Game Development Community

Rendering to a bitmap image.

by Kevin Yancey · in Torque Game Builder · 06/09/2007 (9:58 am) · 5 replies

I am working on a puzzle game and I was wondering if there is a way to render a scenegraph to an image instead of the screen? I want to create preview images of each level at runtime and display them in my level selection screen.

#1
06/11/2007 (7:55 am)
Hmm, interesting. Could you not just take a screenshot of each level and use that as a static sprite in game?
#2
06/11/2007 (8:55 am)
If the user's gfx card supports it you can add C++ code to render to texture by changing render target.
#3
06/11/2007 (10:45 am)
Kevin,

The short answer is no. Its a puzzle game that allows the player to build their own puzzles in addition to playing the built-in ones. Thus, the images have to be rendered at runtime.

Neo,

I've looked into the code some, and it seems that the SceneGraphs is dependent on the t2dSceneWindow to provide it a rendering surface. This would make it difficult to take that approach, but I'm still looking into it. If anyone has more knowledge they can share about this, it would be much appreciated. It seems to me that a feature like this would come in handy in a number of scenarios.
#4
06/11/2007 (12:12 pm)
[edit] Sheesh I missed half the stuff in here

As for the render target stuff yes it needs a bit of work but quite doable I assure you.
I might have spouted off too soon in that direction as I didn't read the last line of of your post it seems, i.e. you are looking for ways to capture your level, not dynamically rendering to a texture, etc.
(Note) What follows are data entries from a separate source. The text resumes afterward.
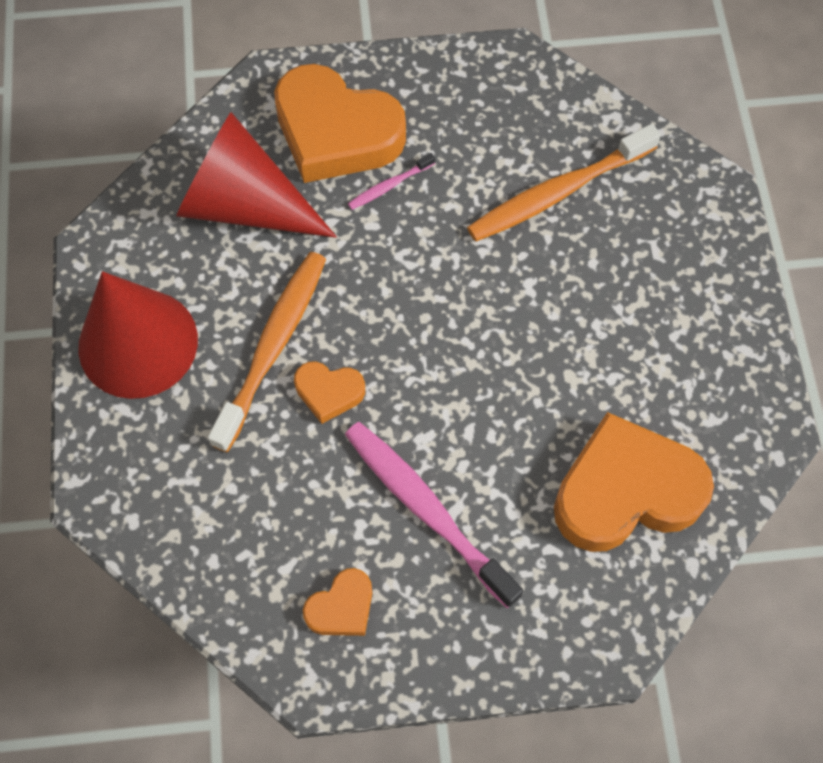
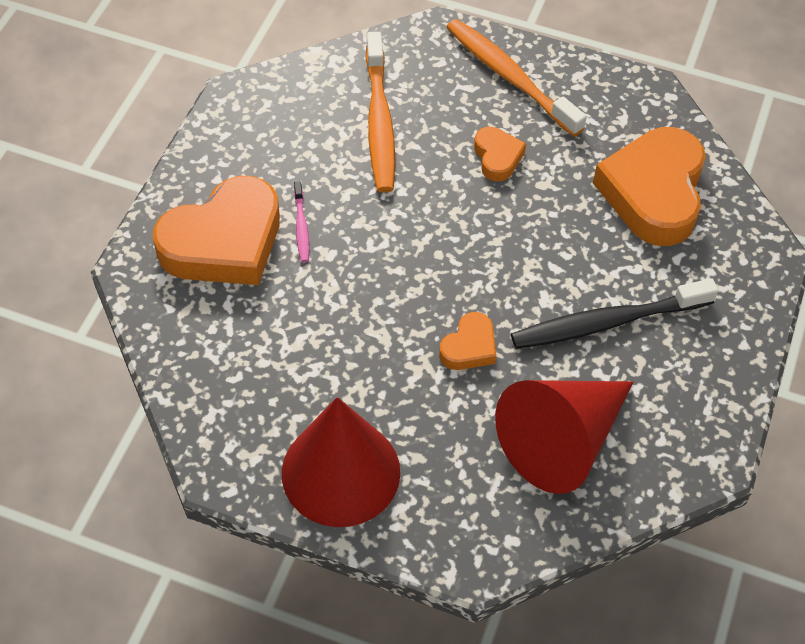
camera: 65 degrees left, 10 degrees down
(244, 204) = (251, 337): red cone -> red cone (562, 440)
(273, 346) = (404, 370): orange toothbrush -> orange toothbrush (510, 77)
(341, 607) = (662, 414): orange heart -> orange heart (497, 157)
(427, 510) = (607, 322): pink toothbrush -> black toothbrush

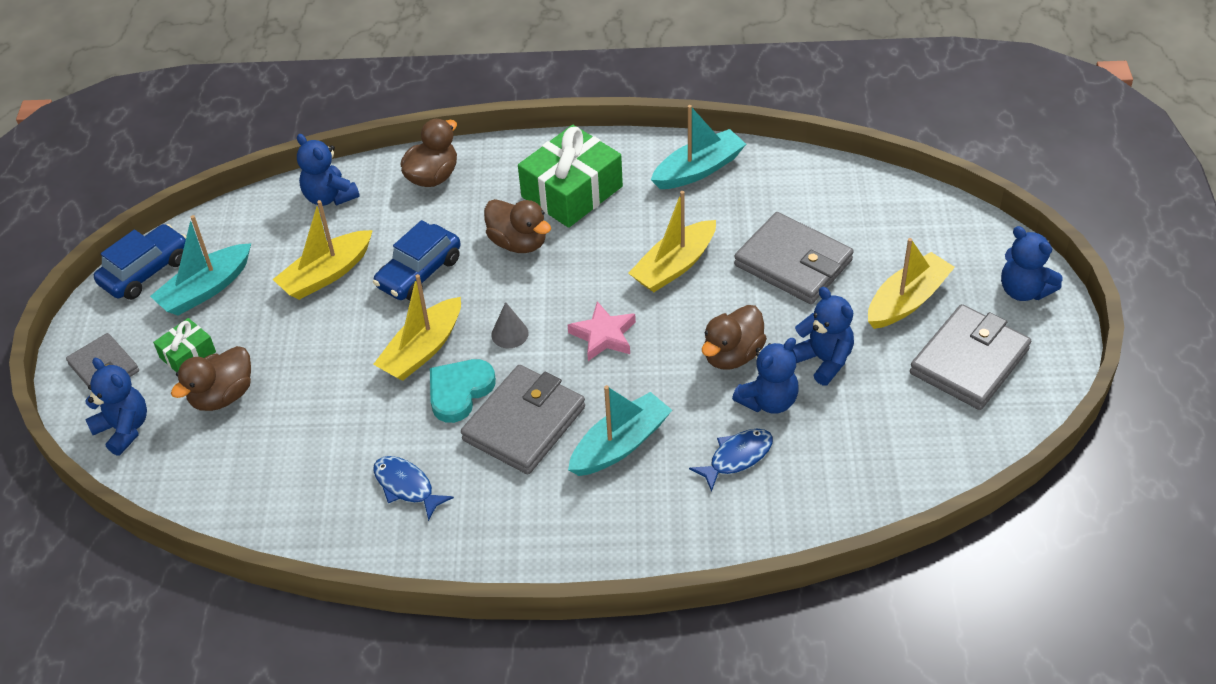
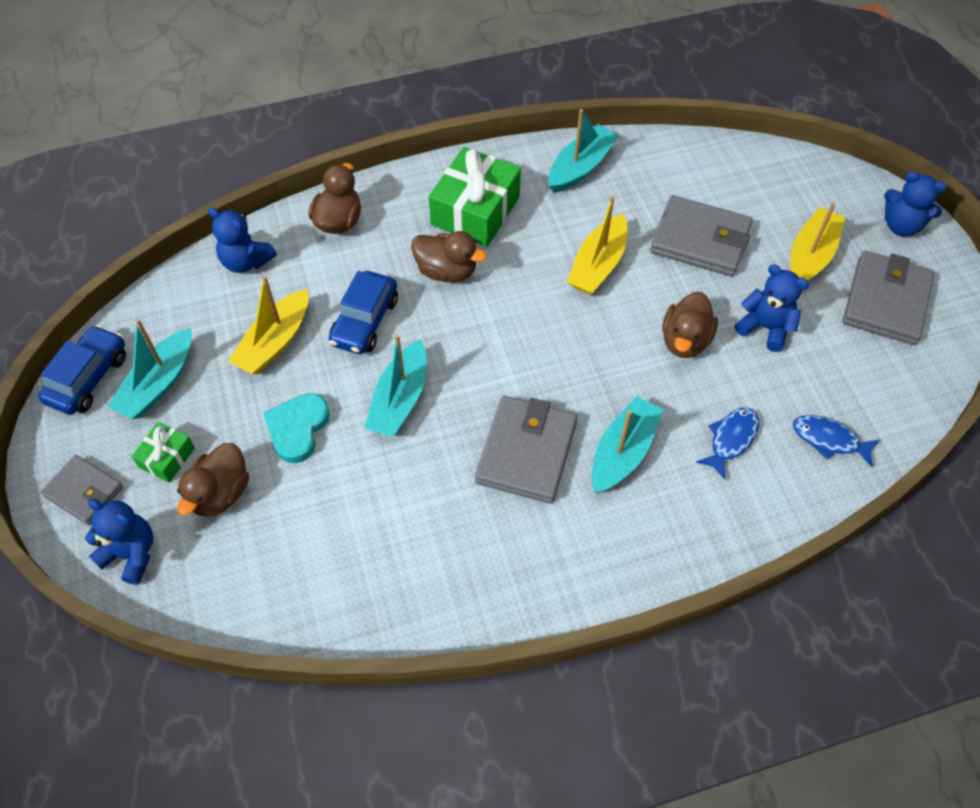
camera: 20 degrees left, 10 degrees up
(406, 486) = (441, 544): blue fish -> blue fish (829, 440)
(422, 350) = (400, 399): yellow boat -> turquoise boat
(459, 392) = (452, 434): turquoise heart -> turquoise heart (297, 429)
(510, 334) = (476, 364): grey cone -> none
(604, 336) = (563, 347): pink star -> none
(768, 401) = (735, 378): blue teddy bear -> none

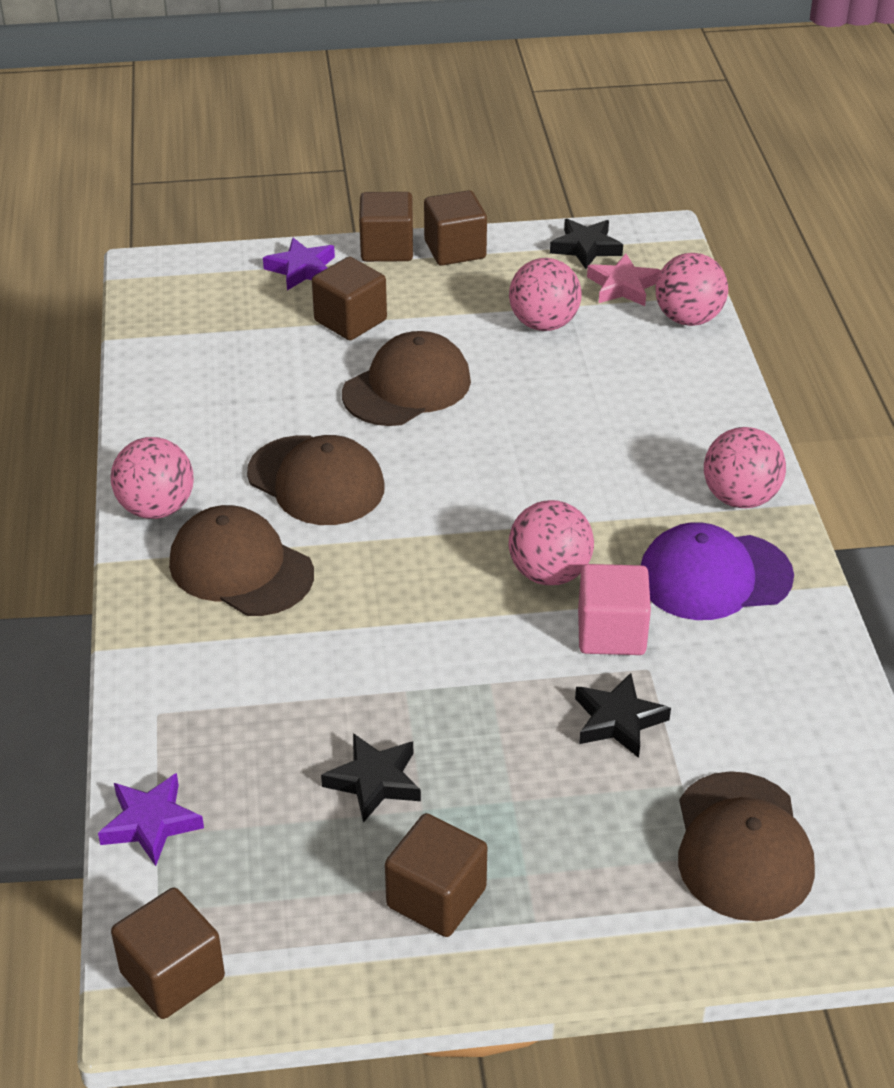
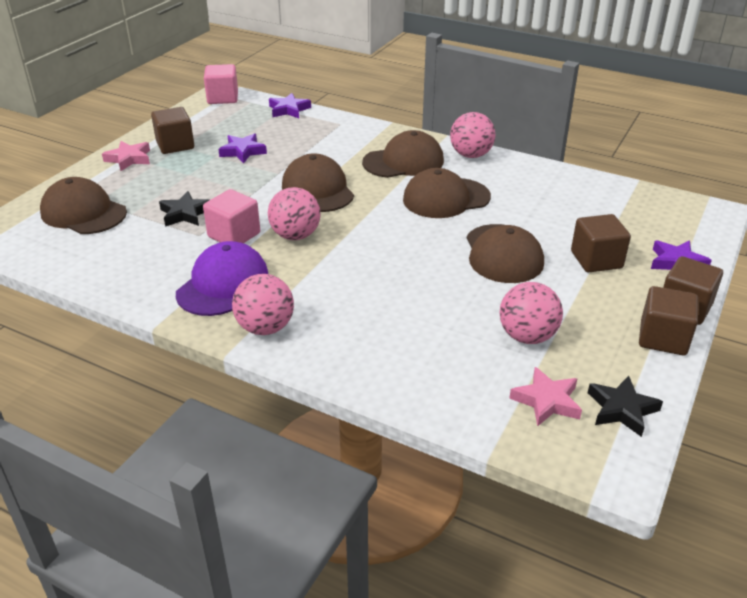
camera: 125 degrees right, 5 degrees down
(172, 975) = (223, 98): brown cube -> pink cube
(374, 781) = (243, 151): black star -> purple star
(412, 617) = (317, 189): none -> brown cap
(544, 928) = (129, 159): none -> pink star
(688, 318) = (472, 413): pink ball -> none

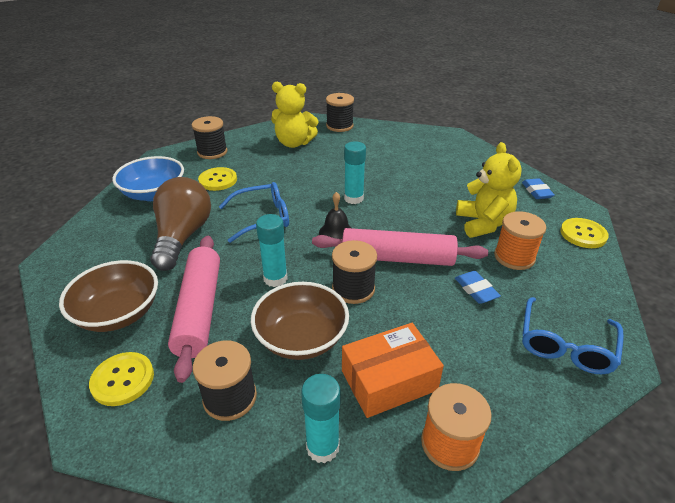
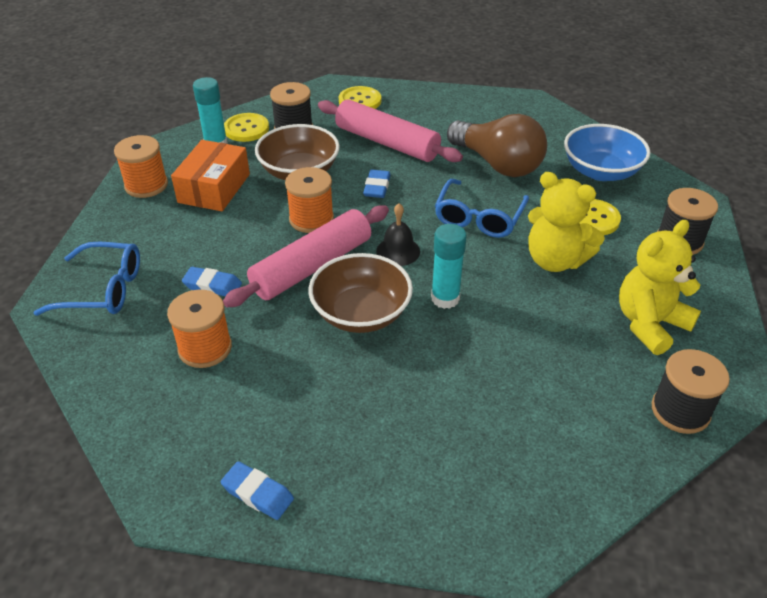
camera: 130 degrees right, 5 degrees up
(118, 313) = (426, 113): brown bowl -> brown bowl (361, 313)
(275, 278) = (377, 187): turquoise glue stick -> blue eraser
(353, 289) = (311, 219): black spool -> orange spool
(483, 223) = (275, 371): yellow teddy bear -> yellow teddy bear (555, 260)
(565, 345) = (102, 289): blue glasses -> blue glasses turned 120 degrees clockwise
(583, 234) = (146, 446): yellow button -> yellow button (246, 129)

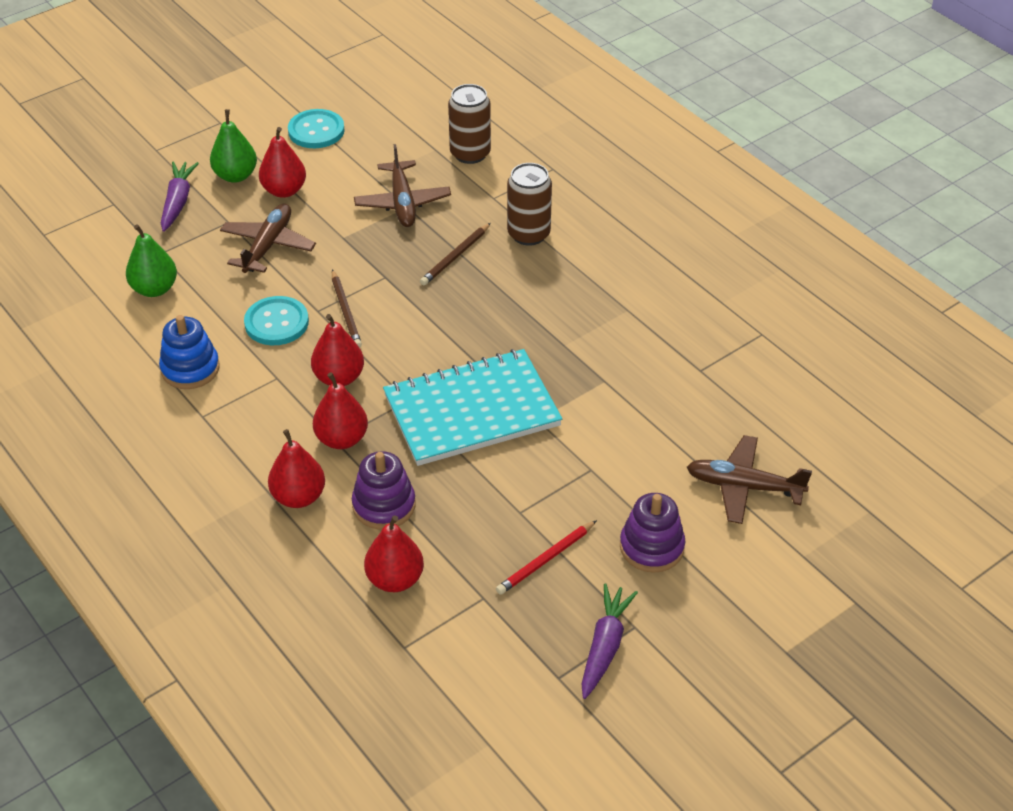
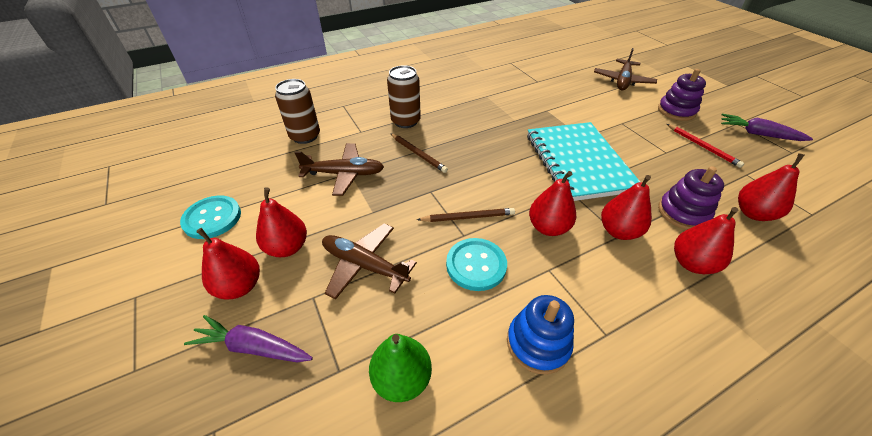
camera: 80 degrees left, 0 degrees up
(236, 176) = (240, 286): green pear -> red pear

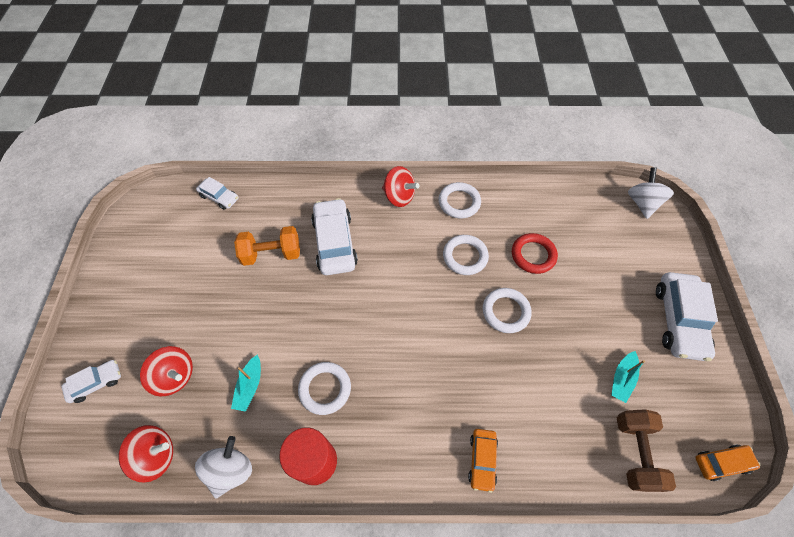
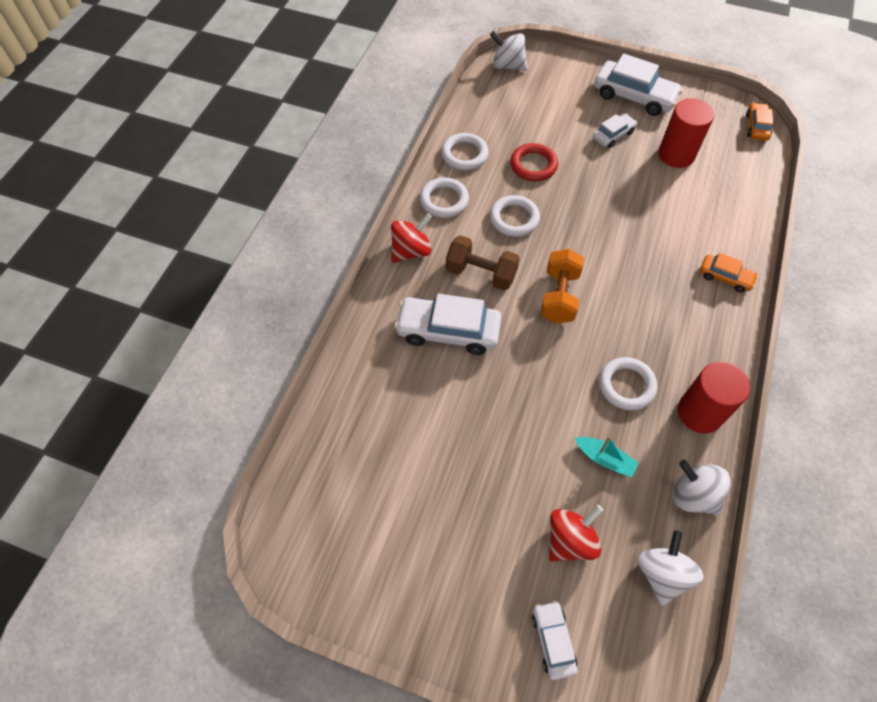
camera: 70 degrees left, 0 degrees up
(156, 456) = (662, 573): red spinning top -> white spinning top
(219, 197) = (319, 446): white car -> white car (613, 135)
(272, 254) = (438, 401): orange dumbbell -> orange dumbbell (559, 296)
(505, 312) = (587, 209): white ring -> white ring (464, 154)
(622, 379) = (676, 155): turquoise boat -> red cylinder
(635, 453) = (739, 173): brown dumbbell -> brown dumbbell (481, 273)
You can use glReadPixels to read back a section of the screen (the current implementation has a bug - it won't work in D3D, but this has been fixed for the next beta release).

So when you need to you can capture the part the screen to a buffer and then scale that buffer as you see fit etc and save it to file etc. Otherwise you can just use the screenShot() console function and load the image from file.
#5
06/12/2007 (9:06 am)
The screenshot option seems to be the easiest, if not the most efficient. Though since you plan to do it at run time then the added time of loading won't be as big of a deal. You may also want to look at DynamicTexture in the engine.